Pour ce Nancéien recueilli par son oncle à Paris à l’âge de dix ans tandis que son père était emporté par la peste, la capitale est la ville des apprentissages et des éblouissements. Israël Silvestre s’y forme, y noue des amitiés artistiques, y contracte un mariage heureux. Il la représente d’abord dans de petites estampes pittoresques avant de lui consacrer de grandes pages majestueuses à l’image des embellissements urbains ordonnés par la Monarchie.

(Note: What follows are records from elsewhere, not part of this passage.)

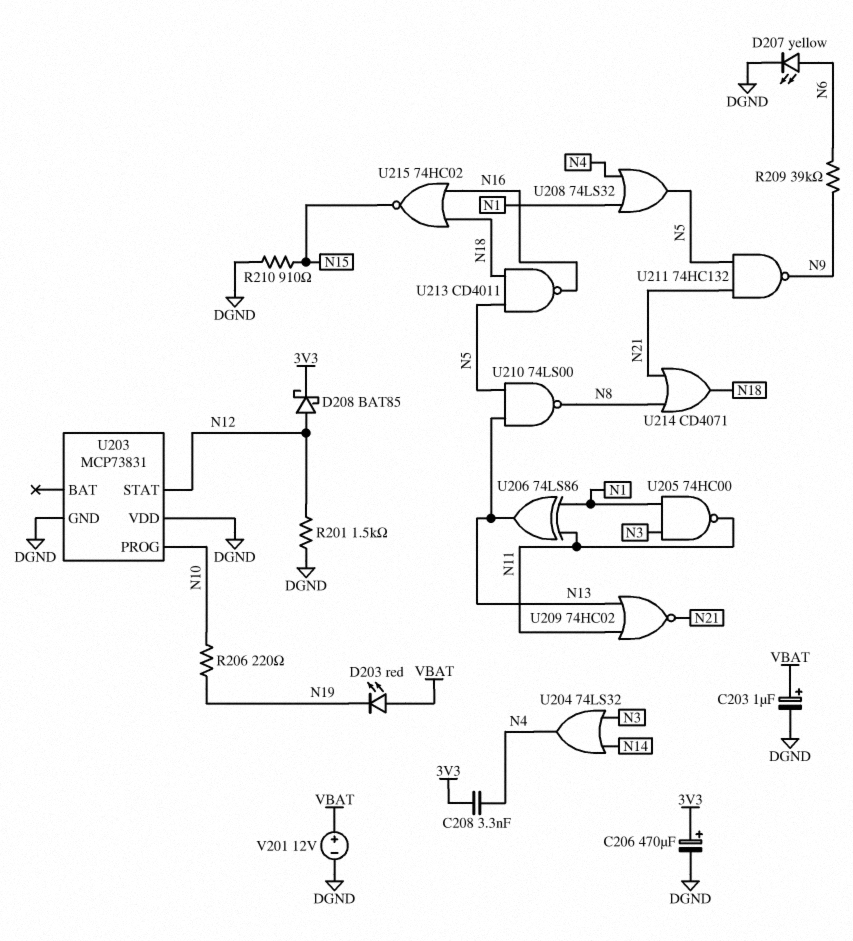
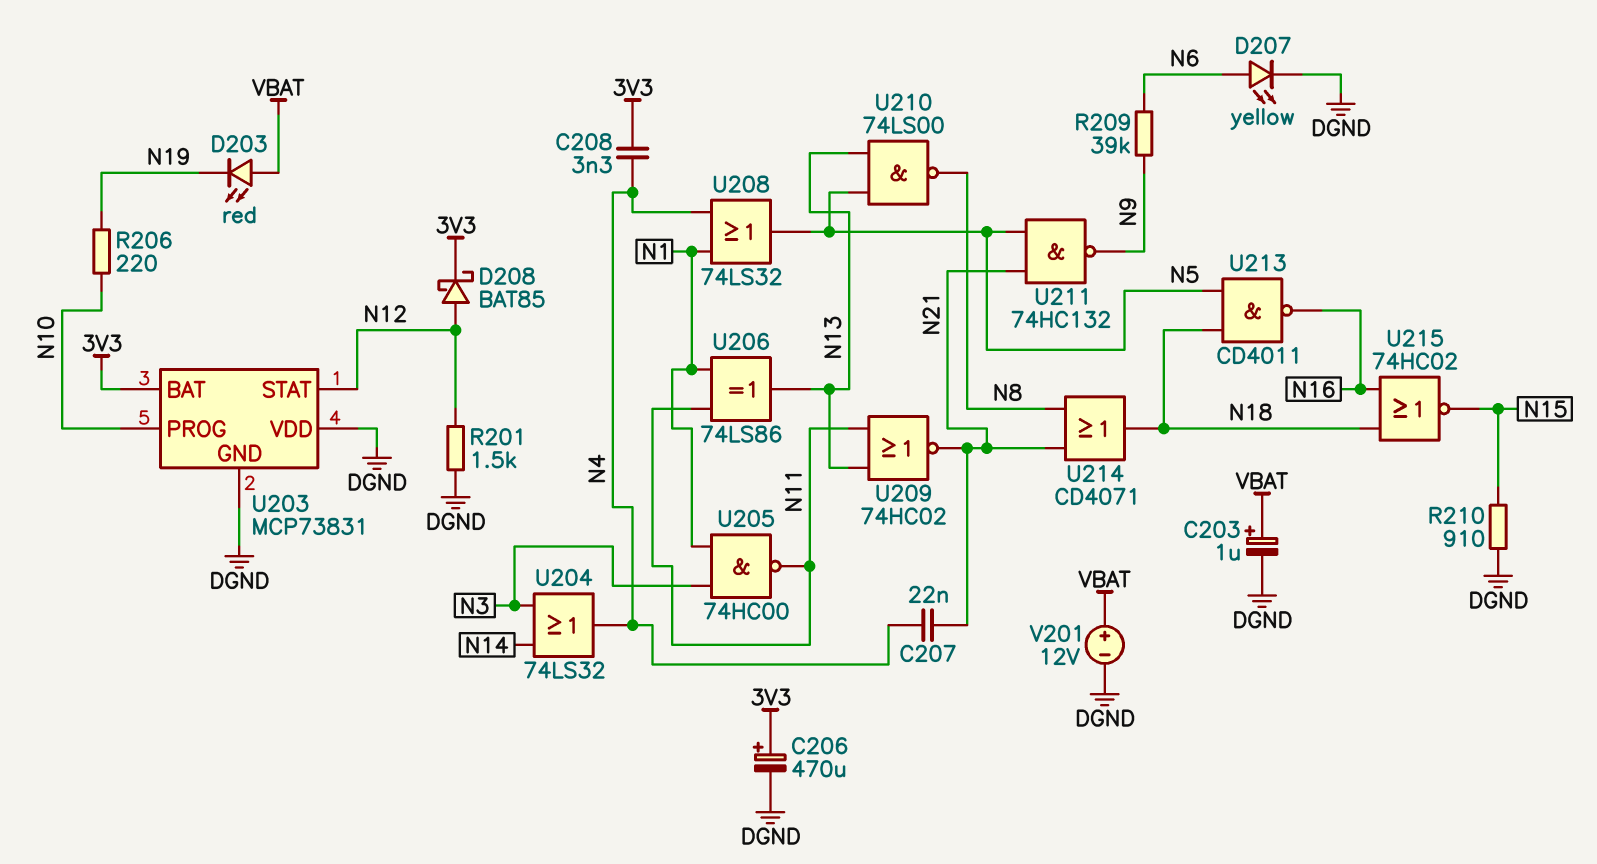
C207: none -> 22nF (N4, N21)
U203 pin BAT: none -> 3V3

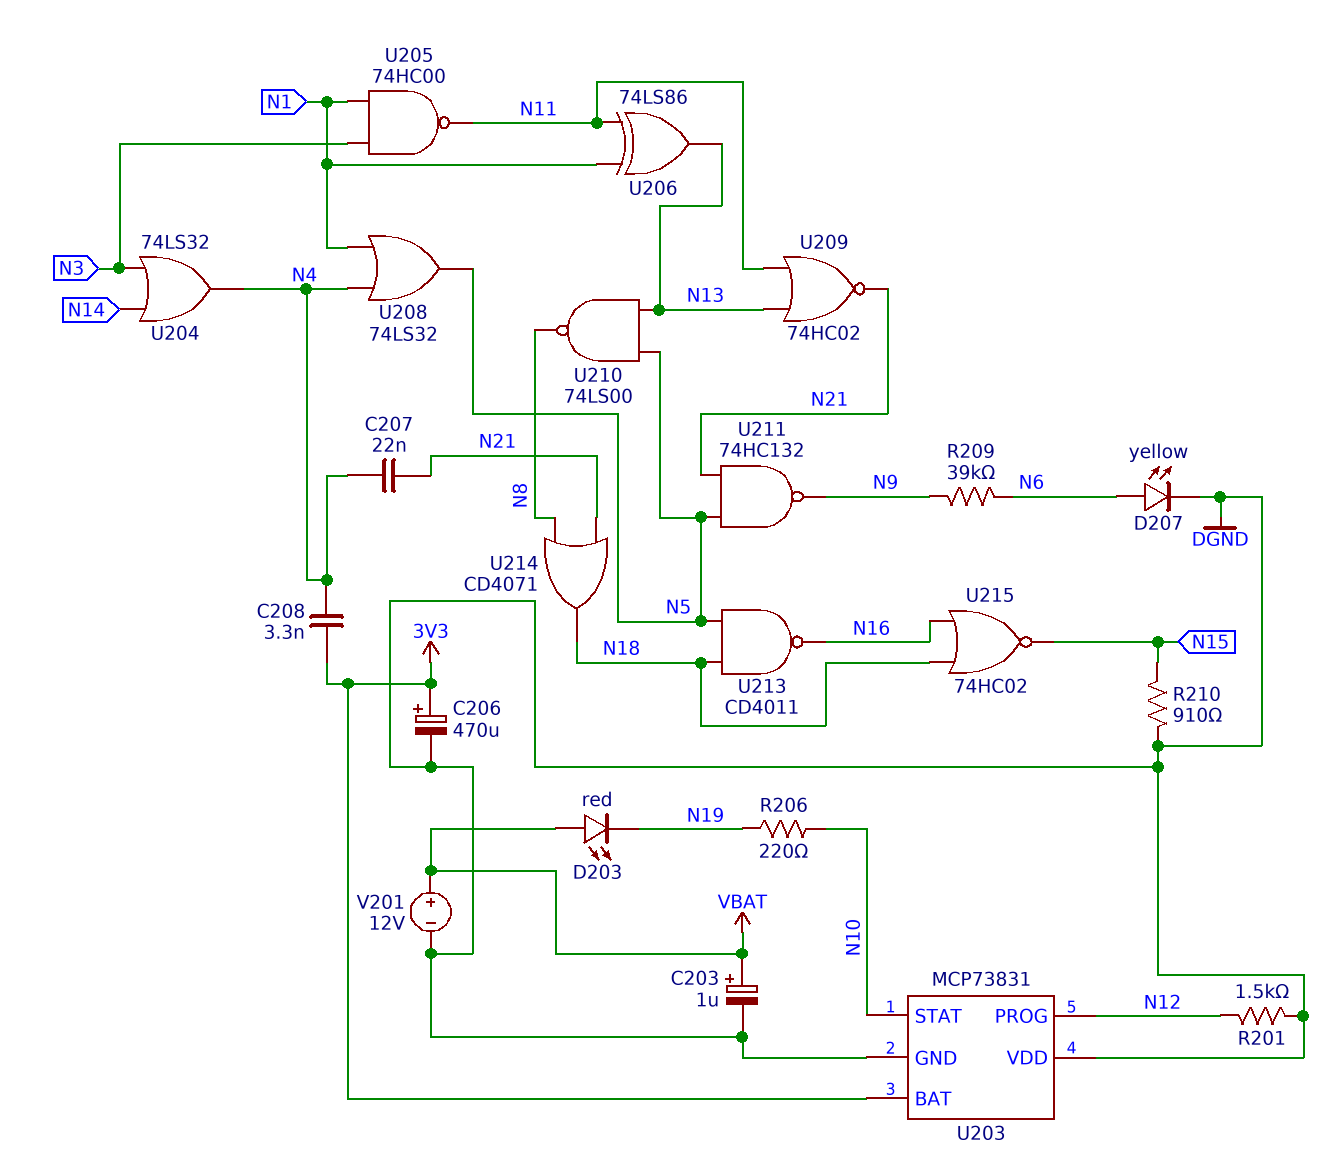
D208: schottky BAT85 (A N12, K 3V3) -> none
U203 pin PROG: N10 -> N12
U203 pin STAT: N12 -> N10

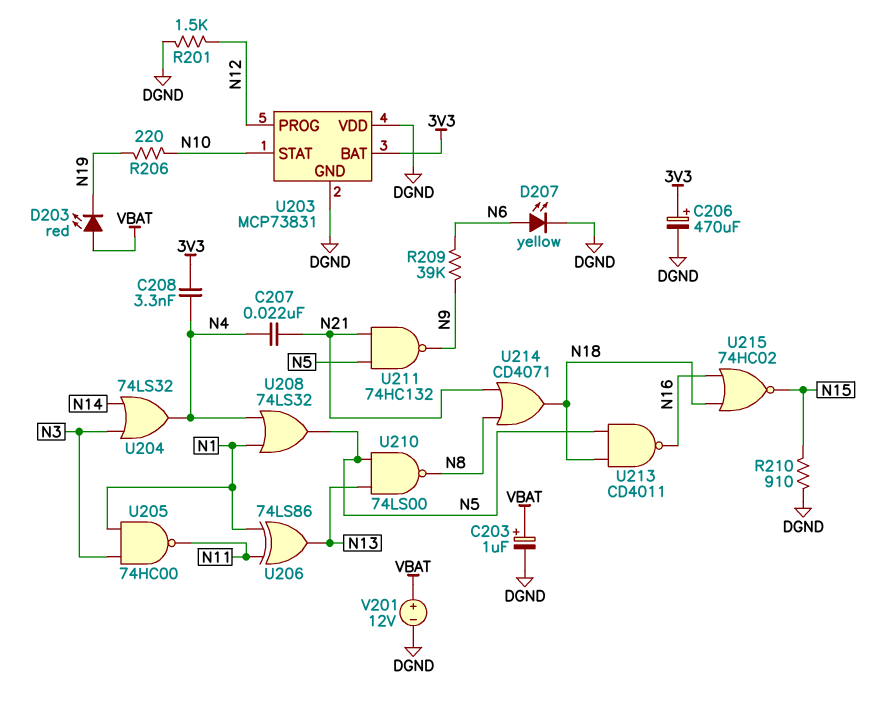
U209: NOR 74HC02 (in N11, in N13, out N21) -> none

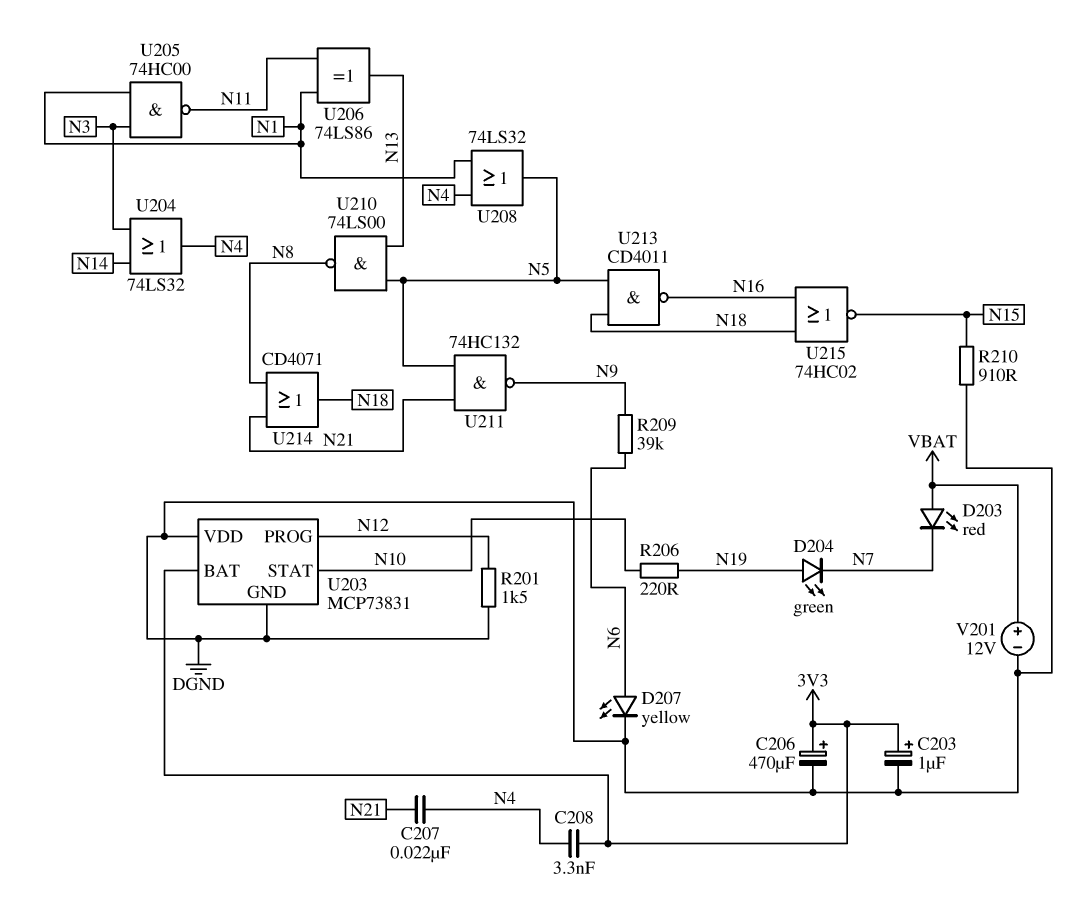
C203: 1uF (plus VBAT, minus DGND) -> 1uF (plus 3V3, minus DGND)
D203: LED red (A VBAT, K N19) -> LED red (A VBAT, K N7)
D204: none -> LED green (A N19, K N7)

Parallèlement, Silvestre s’est appliqué avec talent à la représentation des fêtes royales, qui le retiennent pour une période circonscrite entre 1654, date d’un rapide croquis des aménagements pour le sacre du roi à Reims, et le milieu des années 1670, avec la publication des fêtes versaillaises. Symbolique entre tous, le Carrousel du Louvre donné par Louis XIV les 5 et 6 juin 1662 expose aux yeux de la noblesse et des Parisiens la nouvelle autorité du monarque, qui choisit à cette occasion l’emblème du Soleil.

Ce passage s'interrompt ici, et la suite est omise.